In recent years, Stahl (1994) and Ackerman (1995 ) have authored broad-based texts to aid in this process. Moreover, a number of tests have been developed in the last decade. Bricklin (1984) developed a whole series of tests to be-used in custody evaluations. Gordon and Peek (1988) developed an experimental inventory for this purpose. Ackerman and Schoendorf (1992) developed the Ackerman-Schoendorf Scales for Parent Evaluation of Custody (ASPECT) to address 56 different variables used in child custody determination disputes. Brodzinsky (1993) reviewed a number of instruments used in child custody evaluations. He concluded that, despite the limitations of these alternative assessment procedures, they represent a valuable addition to the field of child custody evaluations.

The American Psychological Association (APA, 1994) also recently developed guidelines for child custody evaluations. These guidelines state, "As guidelines, they are not intended to be either mandatory or exhaustive" (p. 677). This statement is somewhat misleading given that many of the 16 guidelines presented are directly tied to ethical principles set forth in the most recent edition of the Ethical Principles of Psychologists and Code of Conduct ( APA, 1992 ). Because the APA guidelines apply only to psychologists, the Association of Family and Conciliation Courts (AFCC, 1994) also developed a set of guidelines (which closely parallel the APA guidelines) that are meant to apply to all individuals performing child custody evaluations.

We performed the current study to replicate and extend Keilin and Bloom's (1986) study. Our study included the 70 original items from Keilin and Bloom's exploration and an additional 42 items that represent variables that have become part of child custody evaluation practices during the past decade.


The Child Custody Survey


We asked a total of 800 psychologists to participate. Four hundred psychologists' names were provided by psychologists or psychological associations from around the country. The other 400 names were provided by members of the American Bar Association Family Law Section, who were each asked to submit names of two experienced psychologists who performed child custody evaluations and were respected by the court. To be included in this study, participants had to have been involved in at least 10 child custody evaluations.

Of the 800 questionnaires mailed, 338 (or 42%) were returned. Of the 338 returned, 91 were returned blank, 22 were returned as undeliverable, 13 were returned by social workers or MD's, 6 were returned partially completed, and 5 were from respondents who had not performed the minimum criterion of 10 evaluations. As a result, 201 respondents fit the selection criteria and were included in this analysis.

The mean age of the respondents was 49.1 years, and 69% were men. Ail of the respondents were Caucasian. One hundred percent of the sample were doctoral-level psychologists who averaged 19.0 years of practice; 59% had degrees in clinical psychology, 13% in counseling psychology, 5% in educational psychology, 4% in school psychology, 4% in child psychology, 11% in "psychology" and 4% in "other". The average number of child custody evaluations performed by this sample was 214.9. Eighty-eight percent of the sample designated their primary employment setting as private practice, with 6% in academia, 2% in hospital settings, and 4% in other settings. We received questionnaires from individuals in 39 states, with the following distribution: 21% from the West, 24% from the East, 39% from the Midwest, and 15% from the South.
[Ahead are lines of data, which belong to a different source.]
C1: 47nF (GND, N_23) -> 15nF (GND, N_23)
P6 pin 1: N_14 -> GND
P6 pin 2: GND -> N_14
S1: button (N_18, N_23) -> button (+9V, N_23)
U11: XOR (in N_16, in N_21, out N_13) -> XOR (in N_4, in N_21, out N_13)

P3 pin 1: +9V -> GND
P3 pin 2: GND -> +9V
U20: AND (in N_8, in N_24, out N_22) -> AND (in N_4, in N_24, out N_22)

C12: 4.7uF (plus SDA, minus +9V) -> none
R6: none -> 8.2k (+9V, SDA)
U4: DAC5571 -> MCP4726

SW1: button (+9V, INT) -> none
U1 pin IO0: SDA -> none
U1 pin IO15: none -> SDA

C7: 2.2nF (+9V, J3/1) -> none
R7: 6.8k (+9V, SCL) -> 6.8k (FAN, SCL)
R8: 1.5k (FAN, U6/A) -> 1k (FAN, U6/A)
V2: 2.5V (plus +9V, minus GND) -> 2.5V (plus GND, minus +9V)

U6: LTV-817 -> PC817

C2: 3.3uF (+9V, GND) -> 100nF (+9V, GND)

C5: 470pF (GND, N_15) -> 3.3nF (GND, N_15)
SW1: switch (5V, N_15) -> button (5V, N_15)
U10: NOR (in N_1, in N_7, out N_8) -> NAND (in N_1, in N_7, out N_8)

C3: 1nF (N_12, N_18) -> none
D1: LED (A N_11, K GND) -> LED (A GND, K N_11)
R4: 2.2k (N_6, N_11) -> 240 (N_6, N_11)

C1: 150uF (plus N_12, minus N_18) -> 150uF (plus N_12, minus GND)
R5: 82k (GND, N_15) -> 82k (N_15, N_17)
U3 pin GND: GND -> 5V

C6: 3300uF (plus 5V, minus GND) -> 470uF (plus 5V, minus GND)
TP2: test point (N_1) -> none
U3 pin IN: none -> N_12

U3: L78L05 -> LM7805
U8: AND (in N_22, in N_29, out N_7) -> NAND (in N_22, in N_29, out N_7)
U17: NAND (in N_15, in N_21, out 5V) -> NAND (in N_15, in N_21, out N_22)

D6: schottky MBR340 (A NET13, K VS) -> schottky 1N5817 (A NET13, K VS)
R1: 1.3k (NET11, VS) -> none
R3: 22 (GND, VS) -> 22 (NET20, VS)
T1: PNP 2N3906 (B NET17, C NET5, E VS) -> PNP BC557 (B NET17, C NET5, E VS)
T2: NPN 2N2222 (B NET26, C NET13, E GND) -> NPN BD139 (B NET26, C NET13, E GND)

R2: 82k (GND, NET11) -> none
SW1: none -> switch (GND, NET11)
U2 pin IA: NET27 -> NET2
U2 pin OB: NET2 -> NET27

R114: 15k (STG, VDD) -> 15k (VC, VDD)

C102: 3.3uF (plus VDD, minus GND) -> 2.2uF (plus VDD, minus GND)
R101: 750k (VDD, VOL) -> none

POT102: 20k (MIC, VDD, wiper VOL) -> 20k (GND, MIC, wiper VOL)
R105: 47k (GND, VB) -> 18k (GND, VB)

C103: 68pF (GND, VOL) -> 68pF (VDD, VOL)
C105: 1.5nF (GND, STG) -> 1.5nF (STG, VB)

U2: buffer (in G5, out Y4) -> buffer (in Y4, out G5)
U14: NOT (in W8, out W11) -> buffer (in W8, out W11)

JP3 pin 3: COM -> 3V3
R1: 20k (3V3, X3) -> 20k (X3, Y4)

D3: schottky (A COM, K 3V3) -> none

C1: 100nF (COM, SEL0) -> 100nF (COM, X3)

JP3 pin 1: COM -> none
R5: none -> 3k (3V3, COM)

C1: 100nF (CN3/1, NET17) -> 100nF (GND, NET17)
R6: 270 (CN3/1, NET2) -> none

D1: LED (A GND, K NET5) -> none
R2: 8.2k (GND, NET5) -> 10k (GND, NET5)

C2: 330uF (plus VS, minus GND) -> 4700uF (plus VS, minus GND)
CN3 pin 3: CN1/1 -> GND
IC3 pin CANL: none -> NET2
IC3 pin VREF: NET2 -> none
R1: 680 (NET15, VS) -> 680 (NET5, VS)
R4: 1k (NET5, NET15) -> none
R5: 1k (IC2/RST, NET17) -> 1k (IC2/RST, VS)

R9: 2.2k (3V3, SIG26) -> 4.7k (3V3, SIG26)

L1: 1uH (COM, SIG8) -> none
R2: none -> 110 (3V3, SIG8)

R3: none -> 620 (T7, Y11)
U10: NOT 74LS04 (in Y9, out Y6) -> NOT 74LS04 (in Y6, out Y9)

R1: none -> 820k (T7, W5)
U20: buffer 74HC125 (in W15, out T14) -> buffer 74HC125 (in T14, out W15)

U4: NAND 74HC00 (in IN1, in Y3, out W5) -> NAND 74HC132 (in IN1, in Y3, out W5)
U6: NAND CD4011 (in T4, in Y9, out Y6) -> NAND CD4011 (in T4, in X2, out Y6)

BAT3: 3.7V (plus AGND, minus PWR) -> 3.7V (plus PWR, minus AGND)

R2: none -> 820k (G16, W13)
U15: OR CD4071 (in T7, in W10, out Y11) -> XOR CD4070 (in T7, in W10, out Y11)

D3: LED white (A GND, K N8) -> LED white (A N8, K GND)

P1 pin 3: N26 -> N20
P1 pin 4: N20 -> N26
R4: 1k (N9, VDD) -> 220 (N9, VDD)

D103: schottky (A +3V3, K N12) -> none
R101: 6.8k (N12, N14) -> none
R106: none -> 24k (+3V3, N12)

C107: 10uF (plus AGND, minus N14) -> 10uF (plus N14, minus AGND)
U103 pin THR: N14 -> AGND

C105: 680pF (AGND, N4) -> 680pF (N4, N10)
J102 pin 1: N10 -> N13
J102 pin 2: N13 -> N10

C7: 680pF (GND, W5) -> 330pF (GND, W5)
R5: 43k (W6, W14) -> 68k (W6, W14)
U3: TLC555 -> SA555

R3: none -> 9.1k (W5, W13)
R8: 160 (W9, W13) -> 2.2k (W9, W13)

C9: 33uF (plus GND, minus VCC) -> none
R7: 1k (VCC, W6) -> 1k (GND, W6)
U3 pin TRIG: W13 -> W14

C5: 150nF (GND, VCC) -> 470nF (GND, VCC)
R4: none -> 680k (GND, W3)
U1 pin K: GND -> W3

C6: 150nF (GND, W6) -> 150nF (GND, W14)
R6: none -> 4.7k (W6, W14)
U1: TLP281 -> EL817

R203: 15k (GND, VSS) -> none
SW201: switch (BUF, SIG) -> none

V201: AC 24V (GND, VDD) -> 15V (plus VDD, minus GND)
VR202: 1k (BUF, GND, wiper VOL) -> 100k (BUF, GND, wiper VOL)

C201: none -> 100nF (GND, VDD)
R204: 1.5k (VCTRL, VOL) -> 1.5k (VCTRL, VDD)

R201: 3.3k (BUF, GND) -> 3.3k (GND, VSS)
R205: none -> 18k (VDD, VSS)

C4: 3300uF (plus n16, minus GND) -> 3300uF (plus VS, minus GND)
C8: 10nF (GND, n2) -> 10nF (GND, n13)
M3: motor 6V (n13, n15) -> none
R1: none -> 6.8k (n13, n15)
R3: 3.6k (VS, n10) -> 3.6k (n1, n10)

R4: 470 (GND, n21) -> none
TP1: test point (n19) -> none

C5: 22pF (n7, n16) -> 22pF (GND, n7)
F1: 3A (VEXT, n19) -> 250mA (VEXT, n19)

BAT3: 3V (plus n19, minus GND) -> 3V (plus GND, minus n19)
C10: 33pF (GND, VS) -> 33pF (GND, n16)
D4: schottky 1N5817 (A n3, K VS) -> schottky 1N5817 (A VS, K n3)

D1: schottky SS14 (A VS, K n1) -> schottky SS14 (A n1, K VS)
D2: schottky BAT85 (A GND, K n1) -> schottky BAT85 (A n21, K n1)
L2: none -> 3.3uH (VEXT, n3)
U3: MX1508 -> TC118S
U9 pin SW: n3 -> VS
The 112 items in the present survey were divided into the original four sections used in Keilin and Bloom's (1986) study. The first section dealt with demographic data. The second section focused on the following custody evaluation practices: employment capacity, custody evaluation procedures, behavioral observations, psychological tests used, the use of co-evaluators, and fees. The third section was the custody decision-making section, which was divided into the two major categories of sole- or single-parent custody and joint custody. The last section covered recommendations made in child custody evaluation practices.

We mailed the questionnaire, along with a stamped return envelope, to each participant. A cover letter requesting participation and giving the rationale for the study was included with the questionnaire. No follow-up letters or reminders were sent to the participants who failed to respond to the initial mailing.


Condition of Retainment


Participants were asked to report whether they preferred to be retained by one parent or attorney, to be retained by both parents or attorneys, or to be appointed by the court or guardian ad litem in a particular case. Over the past decade, there has been a major shift in how psychologists prefer to be retained in custody evaluations. None of the participants in 1996 preferred to be retained by one parent or attorney. The most notable shift was a 31% increase in the number of individuals preferring to be retained by the court or guardian ad litem. Almost 100% of the sample preferred to be retained either by the court or guardian ad litem or by both attorneys together.


Evaluation Procedures


Participants were asked to indicate the average amount of time spent in various areas of the psychological evaluation. In 1986, Keilin and Bloom found that the average psychological evaluation required 18.8 hours to complete. The current study showed an increase to 21.1 hours in the evaluation process. Psychologists are spending approximately the same amount of time performing psychological tests, interviewing parents and children, consulting with attorneys, testifying in court, and testifying in collateral contacts as they did 10 years ago. However, they are spending considerably more time reviewing materials and twice as much time writing reports as they did 10 years ago. (See Table 1)

The questionnaire used in our study asked for an elaboration on behavioral observations that was not part of Keilin and Bloom's (1986) study. Participants were asked to indicate whether they preferred to observe each parent with each child alone, each parent with all children together, both parents with each child alone, or both parents with all children together. Only 9% of the participants preferred to observe both parents together with the children in any form, whereas 91% preferred to see each of the parents separately with the child or children.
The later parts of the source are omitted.